Scalar Multiplication
If \( k \) is a scalar:
\( k\mathbf{a} = ka_1\mathbf{i} + ka_2\mathbf{j} \)
If \( k>0 \), the direction is unchanged. If \( k<0 \), the direction is reversed.
Example
Given \( \mathbf{a} = 2\mathbf{i} + 3\mathbf{j} \) and \( \mathbf{b} = 4\mathbf{i} – \mathbf{j} \), find \( \mathbf{a}+\mathbf{b} \).
▶️ Answer / Explanation
\( \mathbf{a}+\mathbf{b} = (2+4)\mathbf{i} + (3-1)\mathbf{j} = 6\mathbf{i} + 2\mathbf{j} \)
Example
Find the vector \( \vec{AB} \) if \( A(1,2) \) and \( B(5,7) \).
▶️ Answer / Explanation
\( \vec{AB} = (5-1)\mathbf{i} + (7-2)\mathbf{j} = 4\mathbf{i} + 5\mathbf{j} \)
Example
Find \( 3\mathbf{a}-2\mathbf{b} \) if \( \mathbf{a}= \mathbf{i}+4\mathbf{j} \) and \( \mathbf{b}=2\mathbf{i}-\mathbf{j} \).
▶️ Answer / Explanation
\( 3\mathbf{a} = 3\mathbf{i}+12\mathbf{j} \)
\( 2\mathbf{b} = 4\mathbf{i}-2\mathbf{j} \)
\( 3\mathbf{a}-2\mathbf{b} = -\mathbf{i}+14\mathbf{j} \)
Multiplication of Vectors by Scalars and Their Geometrical Interpretation
Multiplying a vector by a scalar changes its length and possibly its direction.
Algebraic Definition
If:
\( \mathbf{a} = a_1\mathbf{i} + a_2\mathbf{j} \)
and \( k \) is a scalar, then:
\( k\mathbf{a} = ka_1\mathbf{i} + ka_2\mathbf{j} \)
Geometrical Interpretation
- If \( k>1 \), the vector becomes longer in the same direction.
- If \( 0<k<1 \), the vector becomes shorter in the same direction.
- If \( k<0 \), the vector reverses direction.
- If \( k=0 \), the vector becomes the zero vector.

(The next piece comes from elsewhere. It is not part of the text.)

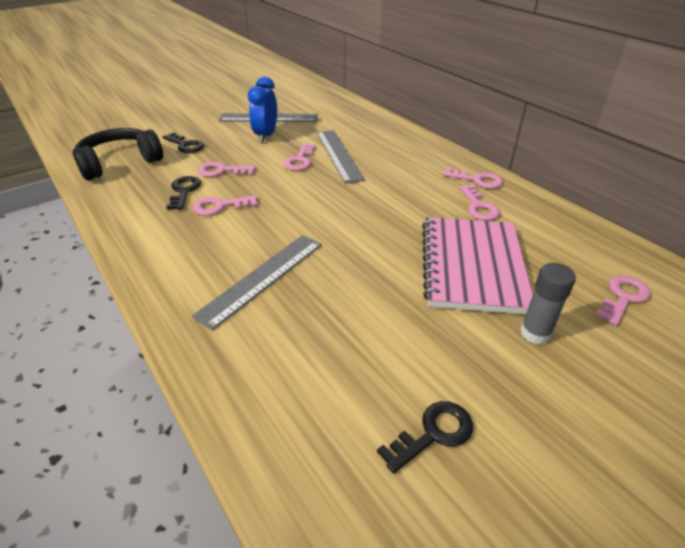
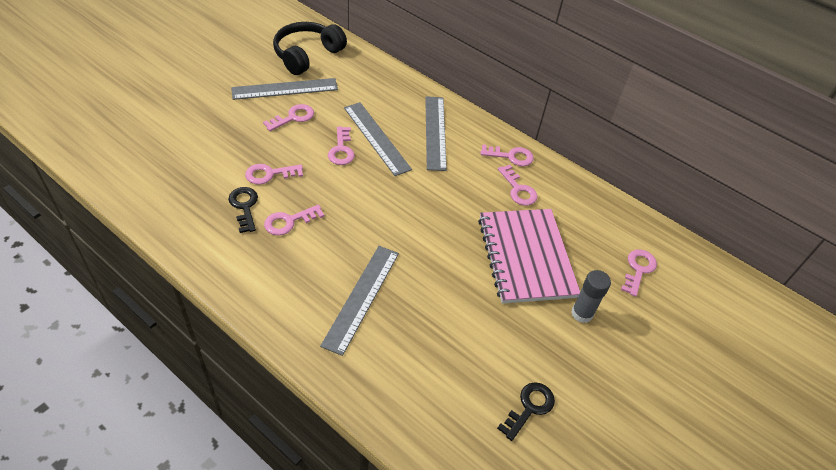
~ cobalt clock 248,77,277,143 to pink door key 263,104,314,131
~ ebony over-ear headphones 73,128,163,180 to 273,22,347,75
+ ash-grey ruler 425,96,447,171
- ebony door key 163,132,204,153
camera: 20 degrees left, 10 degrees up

Magnitude Under Scalar Multiplication
If \( \mathbf{a} \) is a vector and \( k \) a scalar:
\( |k\mathbf{a}| = |k|\,|\mathbf{a}| \)
Example
Find \( 3\mathbf{a} \) if \( \mathbf{a} = 2\mathbf{i} – 5\mathbf{j} \).
▶️ Answer / Explanation
\( 3\mathbf{a} = 3(2\mathbf{i}-5\mathbf{j}) = 6\mathbf{i}-15\mathbf{j} \)
Example
Find \( -2\mathbf{b} \) if \( \mathbf{b} = 4\mathbf{i} + \mathbf{j} \).
▶️ Answer / Explanation
\( -2\mathbf{b} = -8\mathbf{i}-2\mathbf{j} \)
The direction is reversed because the scalar is negative.
Example
A vector \( \mathbf{a} \) has magnitude 5. Find the magnitude of \( 0.4\mathbf{a} \).
▶️ Answer / Explanation
\( |0.4\mathbf{a}| = 0.4 \times 5 = 2 \)